В действительности все обстояло иначе. Не было развевающихся плащей и тайных троп, а были приторно-вежливые иностранцы, предупредительные проводники международных вагонов.

…Кублашвили прикрыл глаза рукой и, словно в машине времени, перенесся мыслями в прошлое.

Вот он шагает по шпалам вдоль почерневших снегозащитных щитов, мимо водокачки, габаритных ворот, неказистой будки стрелочника. Шагает и внимательно слушает своего наставника Василия Максимовича Середу.

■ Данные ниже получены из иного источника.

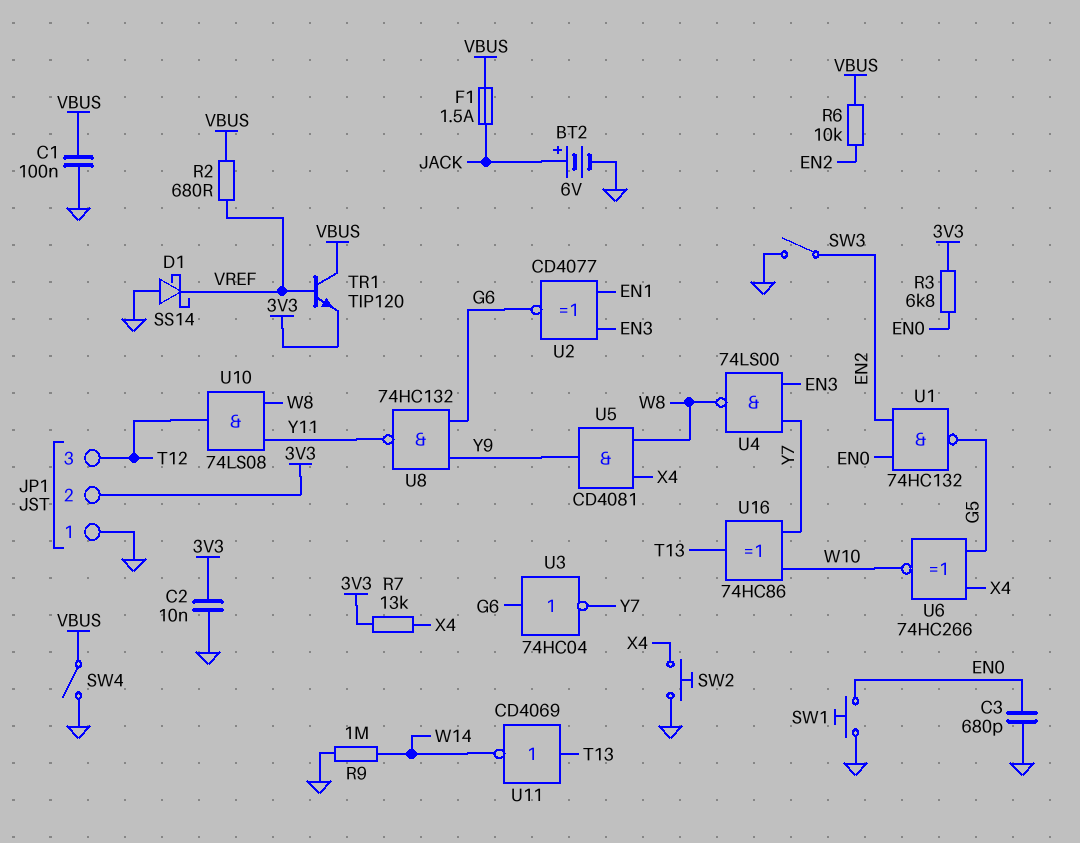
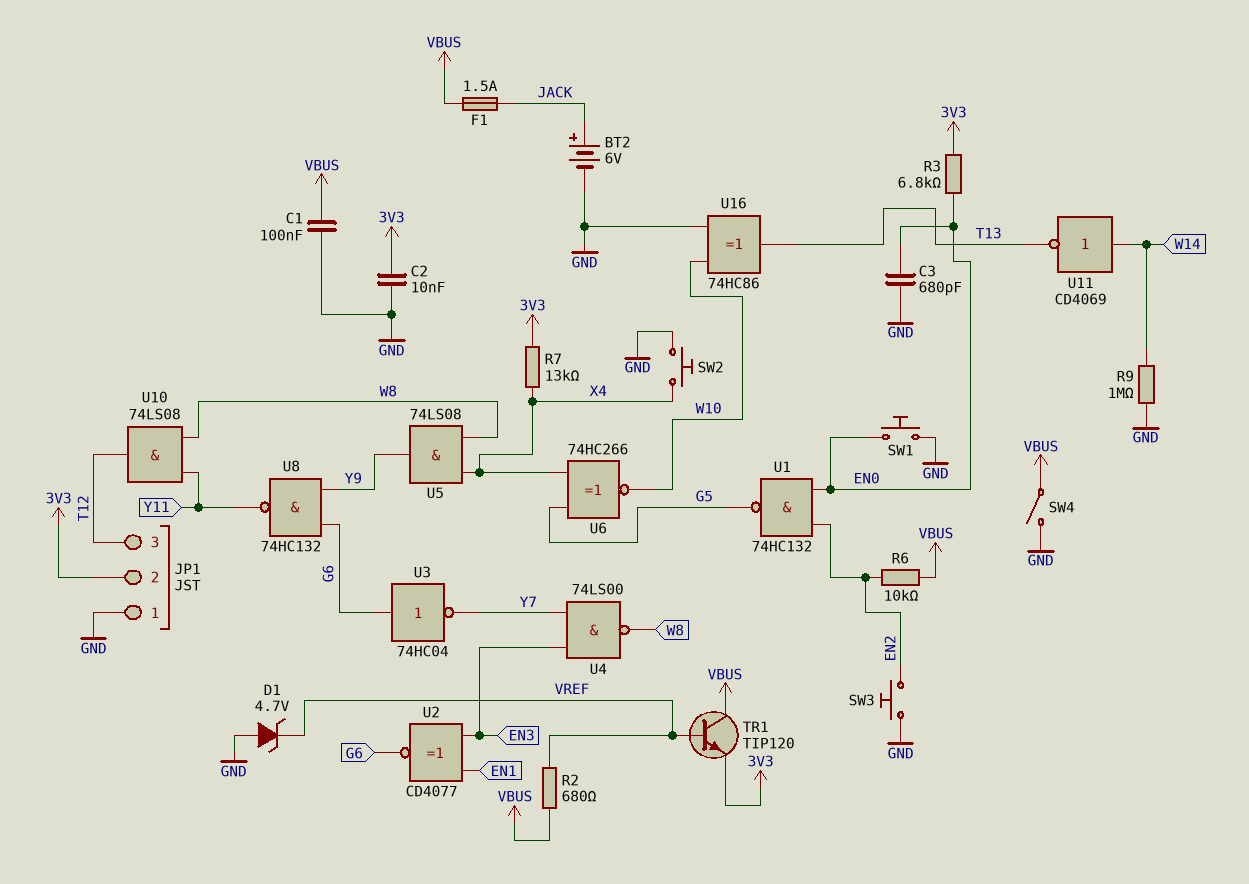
D1: schottky SS14 (A GND, K VREF) -> zener 4.7V (A GND, K VREF)
SW3: switch (EN2, GND) -> button (EN2, GND)
U5: AND CD4081 (in W8, in X4, out Y9) -> AND 74LS08 (in W8, in X4, out Y9)
U11: NOT CD4069 (in T13, out W14) -> NOT CD4069 (in W14, out T13)
U16: XOR 74HC86 (in W10, in Y7, out T13) -> XOR 74HC86 (in GND, in W10, out T13)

У Середы обветренное лицо с округлым подбородком и густыми светлыми бровями. Внимательные карие глаза. Обстоятельный, спокойный, он сразу же понравился Кублашвили, расположил к себе.

— …Возьми, к примеру, заставу, — неторопливо говорил Середа. — Там все тропы закрыты. На КПП — другое дело. Тут ворота Советского Союза. Приезжают и уезжают поездами, самолетами, морем, на автомашинах,

С теми, кто ползком, применяя всевозможные уловки, в темень и в туман пробирается к нам, — все ясно и понятно. Это явные враги, и с ними поступают так, как они того заслуживают. А вот с гостями куда сложнее. Больше шестисот лет и по-хорошему просим, и наказываем, а подлости и обману конца не видно.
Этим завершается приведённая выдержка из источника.